Real photo from 2016 after taking a puck to the mouth

#30 – Goalie: #30 is being called goalie because he is the goalie. I’ve hung out with this kid and have his phone number and shit, but I honestly don’t know his last name. He’s in my phone as Goalie. We’ve been friends for a few years and he seems nice but he’s just a goalie. I hope he stops the puck at a consistent rate.

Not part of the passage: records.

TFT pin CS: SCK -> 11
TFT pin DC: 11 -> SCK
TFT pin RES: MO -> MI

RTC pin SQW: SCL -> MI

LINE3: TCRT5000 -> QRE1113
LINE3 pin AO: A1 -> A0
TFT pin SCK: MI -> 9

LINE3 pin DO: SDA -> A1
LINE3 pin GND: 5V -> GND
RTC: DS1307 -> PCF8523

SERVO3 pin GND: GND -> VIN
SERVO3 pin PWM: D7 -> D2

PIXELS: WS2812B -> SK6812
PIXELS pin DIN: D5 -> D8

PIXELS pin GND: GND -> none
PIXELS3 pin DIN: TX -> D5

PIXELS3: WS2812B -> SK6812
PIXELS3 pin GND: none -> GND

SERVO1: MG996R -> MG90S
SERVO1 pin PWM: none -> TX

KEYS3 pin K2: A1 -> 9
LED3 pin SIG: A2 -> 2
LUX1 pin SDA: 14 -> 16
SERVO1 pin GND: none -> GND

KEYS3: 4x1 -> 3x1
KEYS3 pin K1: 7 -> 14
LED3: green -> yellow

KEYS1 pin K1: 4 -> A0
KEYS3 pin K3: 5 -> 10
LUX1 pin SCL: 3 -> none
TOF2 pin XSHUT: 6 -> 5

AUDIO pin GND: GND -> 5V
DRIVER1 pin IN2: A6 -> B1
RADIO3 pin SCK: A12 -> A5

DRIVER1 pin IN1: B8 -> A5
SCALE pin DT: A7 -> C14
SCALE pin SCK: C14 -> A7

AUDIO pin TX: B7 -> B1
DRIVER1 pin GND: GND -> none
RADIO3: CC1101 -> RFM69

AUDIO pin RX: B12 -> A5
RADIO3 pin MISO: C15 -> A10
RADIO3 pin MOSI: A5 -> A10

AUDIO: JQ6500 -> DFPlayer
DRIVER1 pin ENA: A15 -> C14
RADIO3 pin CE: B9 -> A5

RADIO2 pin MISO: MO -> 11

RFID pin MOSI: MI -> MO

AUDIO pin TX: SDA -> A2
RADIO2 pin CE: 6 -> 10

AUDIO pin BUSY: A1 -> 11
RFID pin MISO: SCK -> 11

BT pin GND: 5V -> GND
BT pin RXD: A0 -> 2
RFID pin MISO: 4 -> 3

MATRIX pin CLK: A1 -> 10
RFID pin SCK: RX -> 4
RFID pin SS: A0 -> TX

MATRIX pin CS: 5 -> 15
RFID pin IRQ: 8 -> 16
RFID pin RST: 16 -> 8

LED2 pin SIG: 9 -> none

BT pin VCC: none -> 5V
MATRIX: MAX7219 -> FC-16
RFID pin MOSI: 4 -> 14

So there you have it. A little over 1,500 words detailing every player on the team. Pick your favorite, and I will be sure to keep you in the loop throughout this entire Longneck journey. Right now we are 0-1 and play tomorrow night at 10pm vs an old rival- The Whalers. #SYNO 🍾

Frank

 

One Comment

  1. Grace Herbert September 26, 2018 at 7:44 pm

    Hilarious! Hard to know what’s better… your commentary on the Longnecks, or your jersey design! Good stuff Frank!